There's plenty of swords in the open section right now but not so much big tuna. I would truly hope they get more waters open by September 24th.


----------



## alexa041 (Jun 27, 2008)

Who's putting this on? I'd love to know more about it.


----------



## Captain Woody Woods (Oct 2, 2007)

Just found out today we'll be in this one as well. Look forward to seeing everyone at Bay Point!


----------



## superchicken (Jan 9, 2010)

wooody was tha you just east or the 87 last saturday? Saw a nice boat and you said you would be there...I was with Ms Yellowfin...


----------



## matttheboatman (Aug 25, 2008)

I'm in!
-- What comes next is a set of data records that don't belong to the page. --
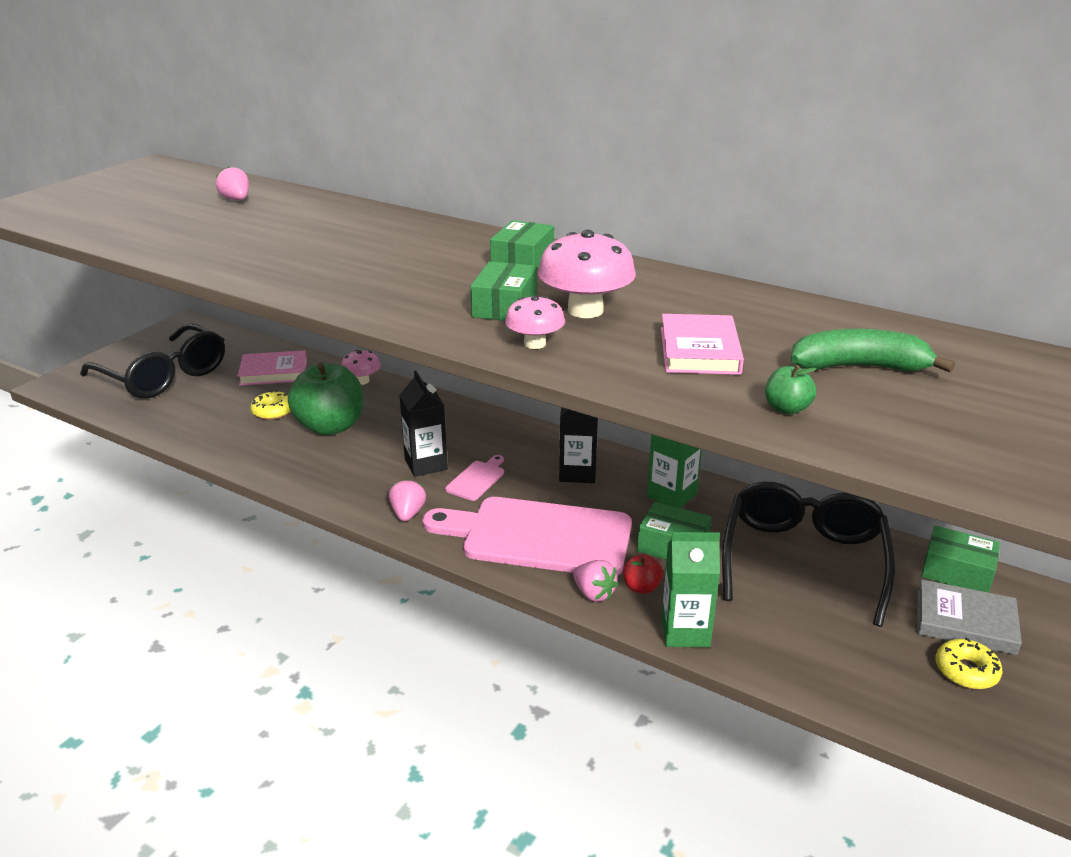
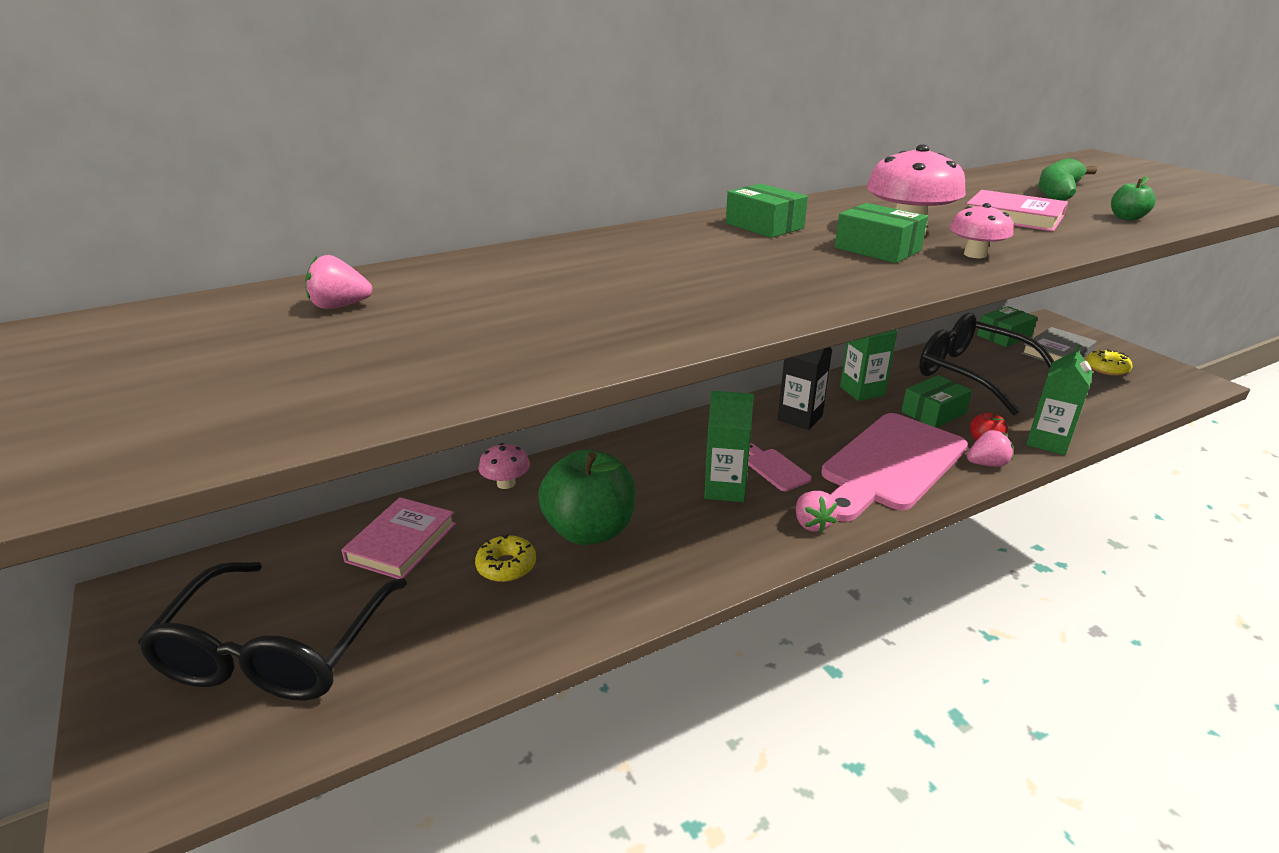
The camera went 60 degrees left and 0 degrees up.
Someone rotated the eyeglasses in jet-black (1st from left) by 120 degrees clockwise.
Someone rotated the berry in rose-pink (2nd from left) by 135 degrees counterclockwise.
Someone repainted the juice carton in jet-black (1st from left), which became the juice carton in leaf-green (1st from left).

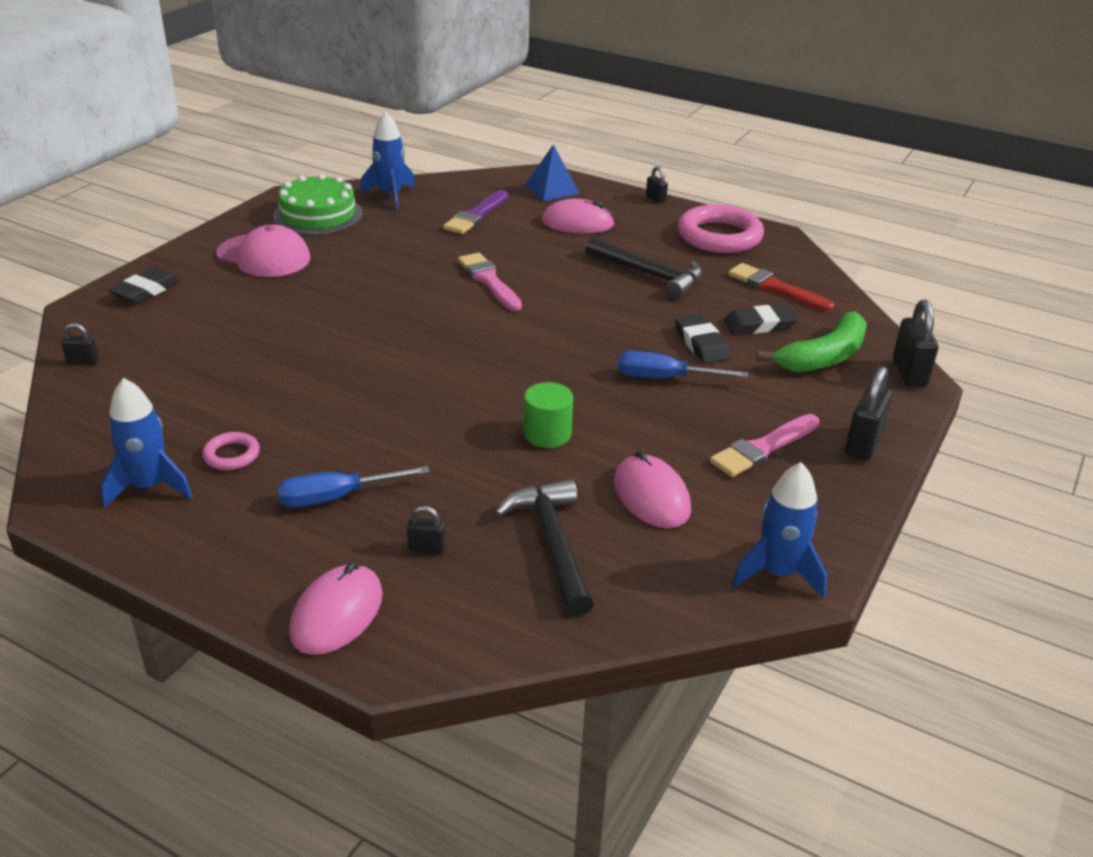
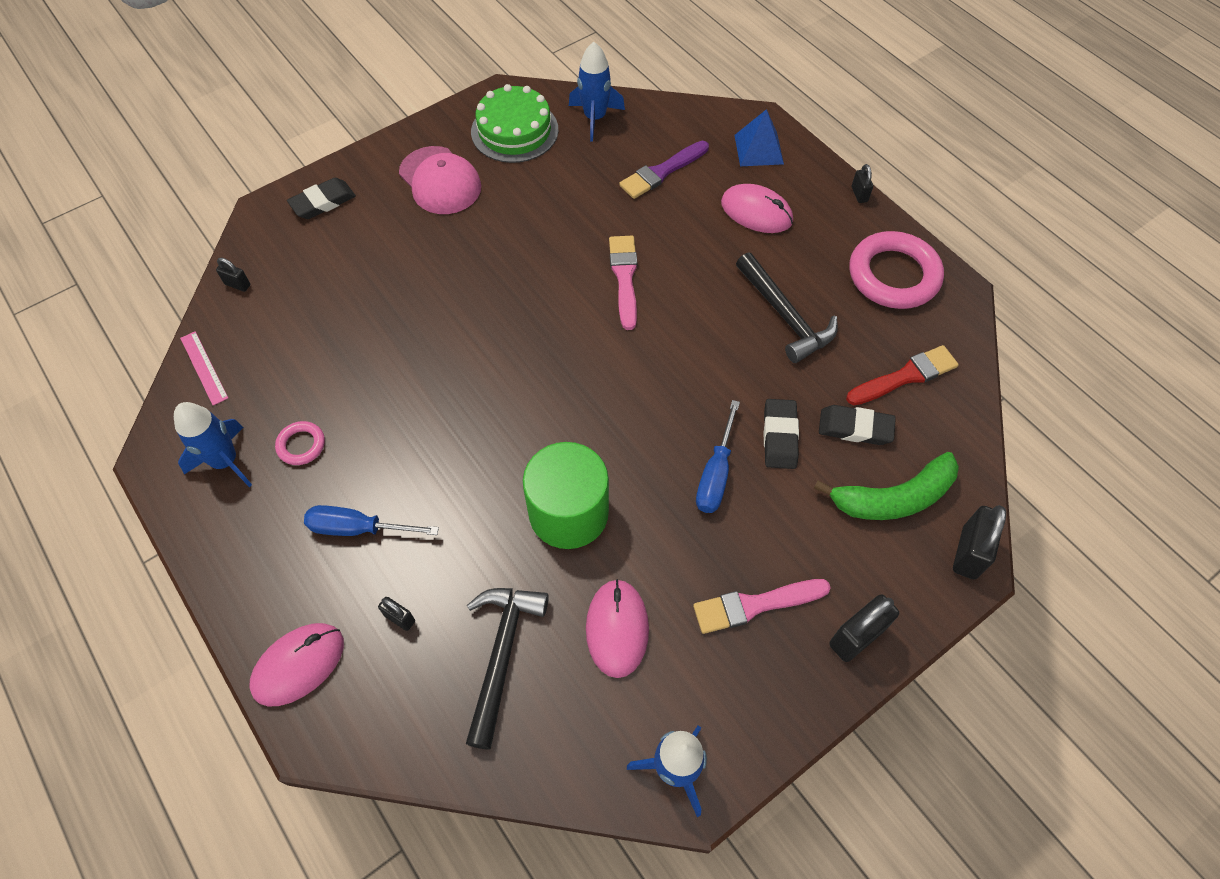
The camera went 25 degrees right and 25 degrees up.
Someone scaled the cylinder shape in leaf-green by 1.75.
Someone rotated the screwdriver in cobalt (2nd from left) by 105 degrees counterclockwise.
Someone rotated the brush in red by 90 degrees clockwise.
Someone put down the ruler in rose-pink.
The tournament sounds like a lot of fun and I really love that we leave the dock Friday PM and return Saturday night - this gives anglers in smaller boats a real good chance. Matt


----------



## byandrewdavis (Aug 31, 2010)

Just thought you guys would be interested in knowing that their website for the tournament is now up and running. Panama City Beach Sportfish Classic Fishing Tournament


----------



## Captain Woody Woods (Oct 2, 2007)

BTT

Hope to see some of you guys in this tournament. website is Panama City Beach Sportfish Classic Fishing Tournament


----------



## Xiphius (Oct 10, 2007)

pretty good interest thus far, the tournament Texas boats, S. Fla Boats pre-registered. The tourney has added a 500 brown bag catch release optional cash award. 100 pts per billfish. Looks like this is shaping up to be a great tournament.


----------



## Hydro Therapy 2 (Sep 11, 2008)

may have to make this one


----------



## Captain Woody Woods (Oct 2, 2007)

btt

Come on guys! $1500 entry is nothing! Lot of money up for grabs in this tournament, and that is BEFORE the calcutta!


----------



## big blue (Jun 28, 2008)

Will be fishing it also. This is a great opportunity to experience Bay Point without a $10,000 entry fee! Looking forward to seeing you guys there. Woody, what boat are you fishing?


----------



## team_A_II (Mar 31, 2009)

So one day away, how many boats are registered, last I check it was around 31. Doesn't look like we are gonna be in this one, probably will be out there fishing though


----------